A tf.Graph is the raw, language-agnostic, portable representation of a TensorFlow computation

2.2.1. Tensorflow 1

A tf.Session stores the state of a graph (i.e. the values of the variables).

A session may own resources, such as tf.Variable, tf.queue.QueueBase, and tf.compat.v1.ReaderBase

In Tf1, graph is serialized using GraphDef protobuf, here is the doc, it is saved using tf.compat.v1.train.Saver

It is serialized inside the meta file

2.2.2. Tensorflow 2

2.2.2.1. tf.Function

tf.Graph is not enabled by default in eager mode, tf2 builds a graph using tf.function decorator, see doc here

The tf.function work in the following steps:

  • tf.function wraps a Python function, returning a `GenericFunction`` object.
  • A Function manages a cache of `ConcreteFunctions`` and picks the right one for your inputs.
  • A ConcreteFunction wraps a tf.Graph.

Tracing creates a tf.Graph and wraps it in a ConcreteFunction, also known as a trace.

@tf.function
def f(x):
  return x + 1
isinstance(f.get_concrete_function(1).graph, tf.Graph)

In Tf2, graph is stored as a SavedModel format, in saved_model.pt, graph is serialized using MetaGraphDef protobuf (it contains GraphDef as a child)

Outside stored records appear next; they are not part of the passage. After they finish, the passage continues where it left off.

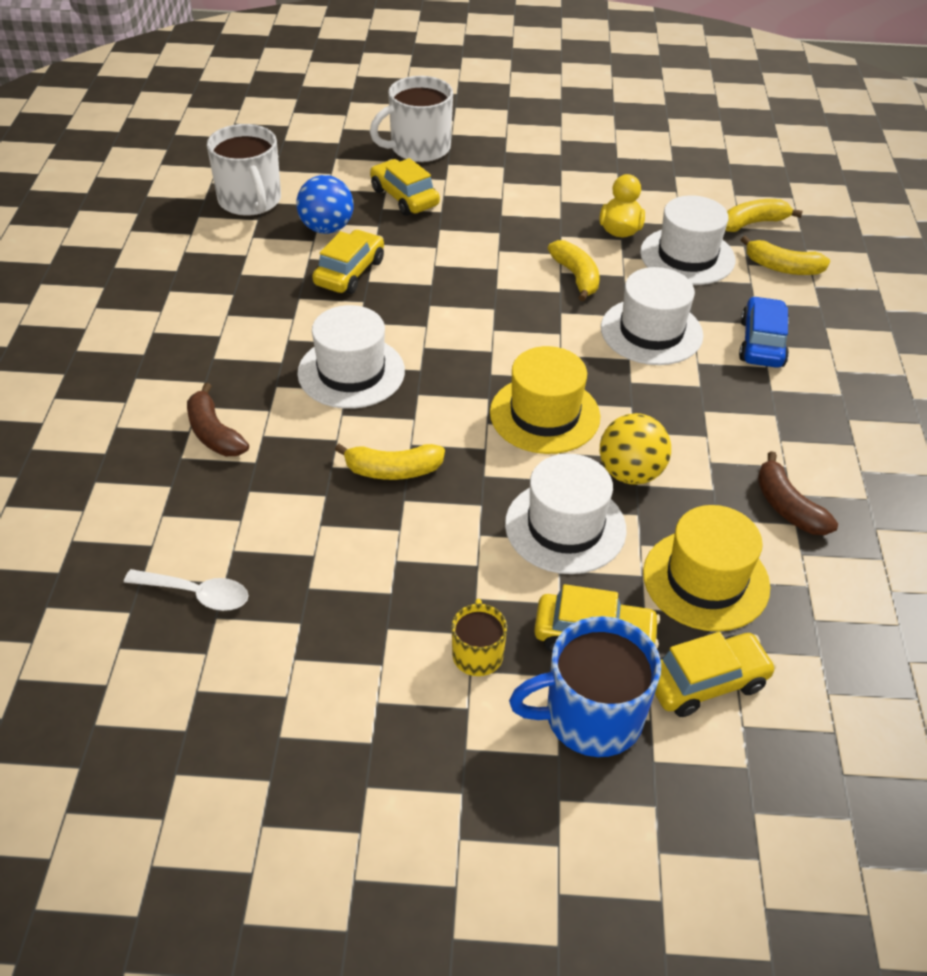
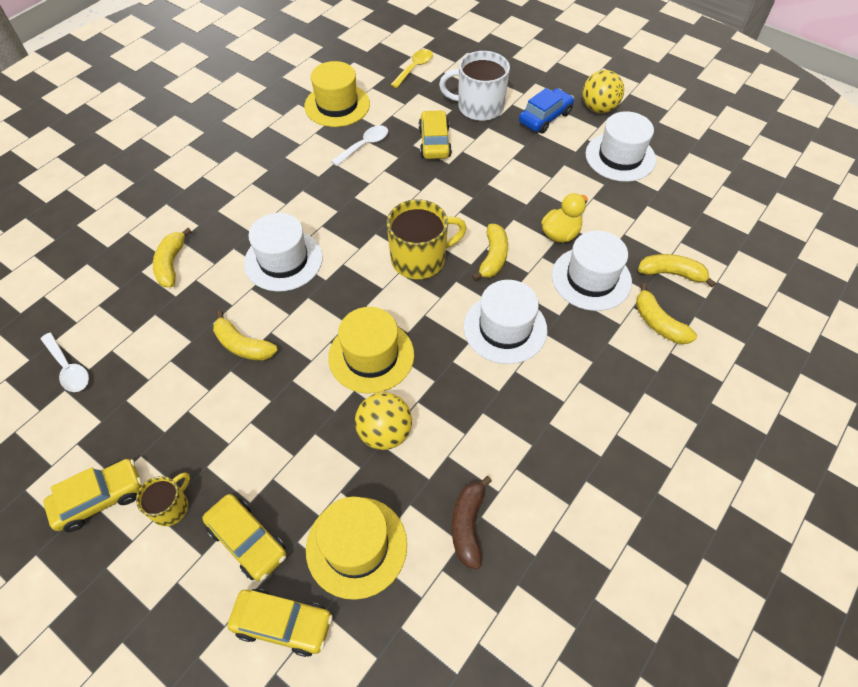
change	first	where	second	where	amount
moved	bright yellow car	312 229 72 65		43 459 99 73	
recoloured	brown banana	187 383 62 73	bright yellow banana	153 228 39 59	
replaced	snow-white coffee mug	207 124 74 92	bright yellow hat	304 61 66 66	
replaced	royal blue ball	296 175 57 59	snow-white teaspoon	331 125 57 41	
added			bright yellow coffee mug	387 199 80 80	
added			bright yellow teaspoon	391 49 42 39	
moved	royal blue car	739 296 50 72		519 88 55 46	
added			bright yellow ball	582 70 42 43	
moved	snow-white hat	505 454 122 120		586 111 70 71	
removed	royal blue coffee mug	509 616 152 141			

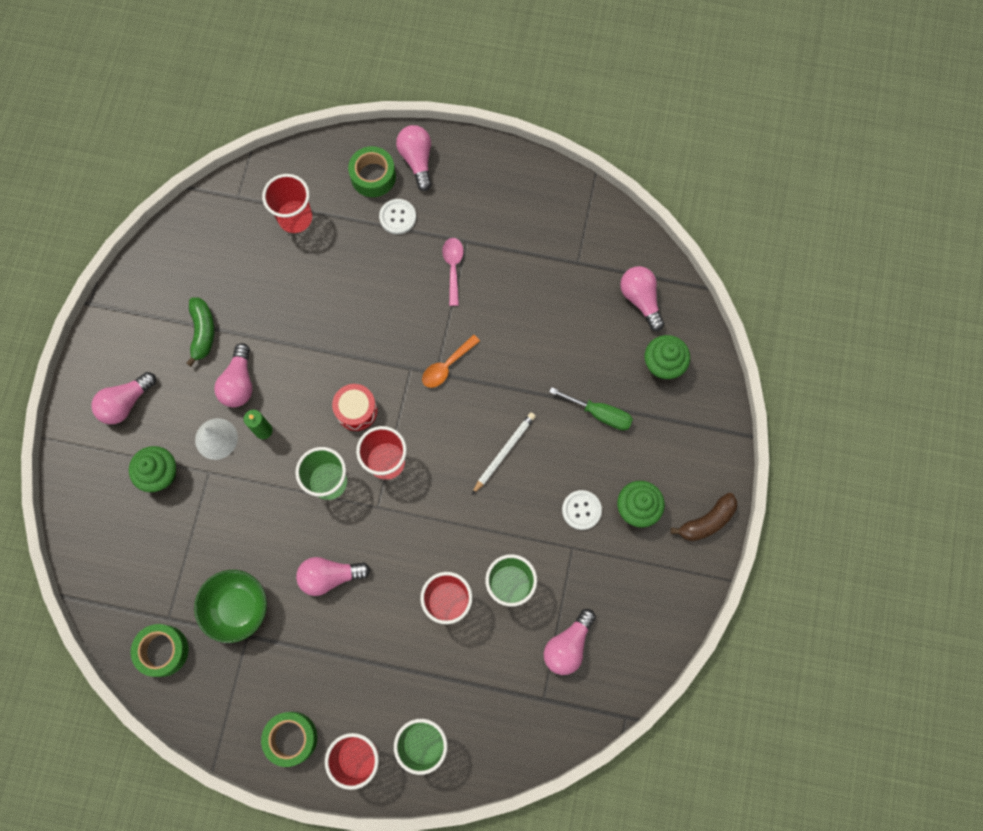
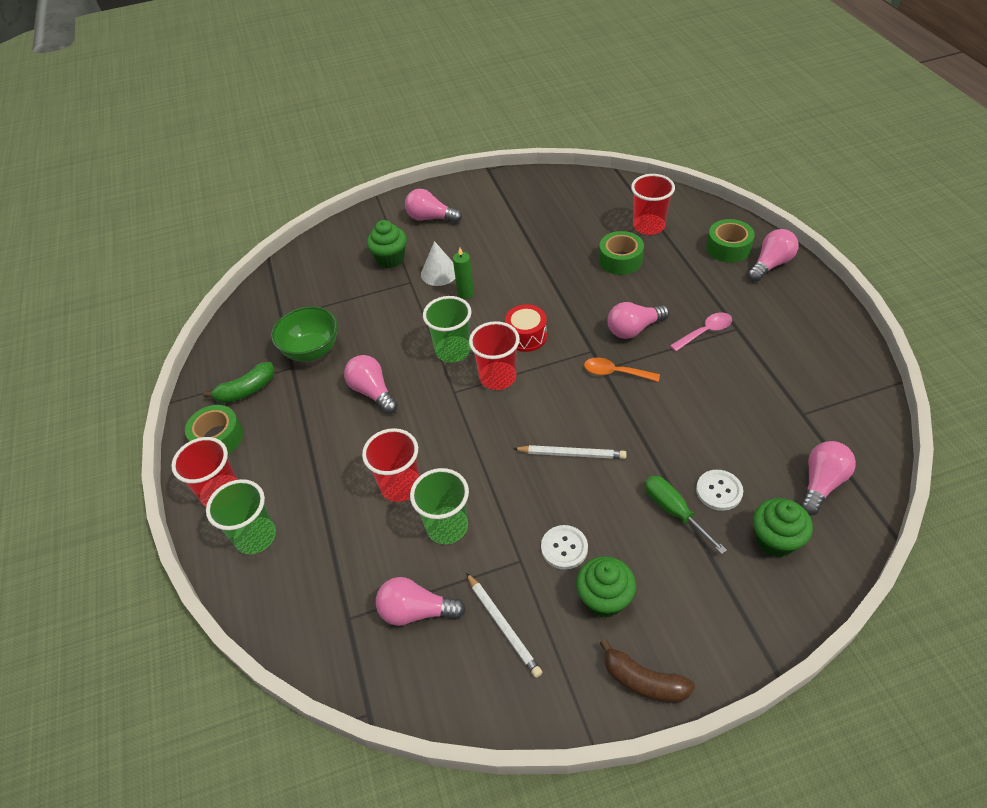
change	first	where	second	where	amount
moved	emerald banana	186 297 29 70		203 362 72 41	
added			snow-white pencil	466 573 76 105	
moved	emerald sticky tape	131 624 57 53		599 231 45 44	
moved	pink bulb	214 343 38 64		607 302 62 37	
turned	emerald hand screwdriver	549 387 84 43		645 476 82 78	150 degrees clockwise
moved	snow-white button	379 199 37 35		696 470 47 41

To inspect nodes of a graph, use the following snippet

import tensorflow.compat.v2 as tf

model = tf.saved_model.load('path_to_saved_model')

graph = model.graph
for node in graph.as_graph_def().node:
  print(node)

2.2.3. Operation (Node)

An tf.Operation is a node in a tf.Graph that takes zero or more Tensor objects as input, and produces zero or more Tensor objects as output

See the list of raw_ops here

See this doc for control-flow ops implementation

2.2.4. Edge

Edge represents dependency, it links node's output to another node's input

2.2.5. Function

subroutines in the graph, it is graph itself consisting of other ops

2.3. Checkpoint

There are two related concepts:

  • checkpoint: contains only values of parameters, no graph is included. It is typically only useful when source code that will use the saved parameter values is available.
  • SavedModel: includes a serialized description of the computation defined by the model in addition to the parameter values (checkpoint)

Checkpoint typically has two files (ref: stackoverflow)

  • index file: it is a string-string immutable table(tensorflow::table::Table). Each key is a name of a tensor and its value is a serialized BundleEntryProto. Each BundleEntryProto describes the metadata of a tensor: which of the "data" files contains the content of a tensor, the offset into that file, checksum, some auxiliary data, etc.
  • data file: it is TensorBundle collection, save the values of all variables.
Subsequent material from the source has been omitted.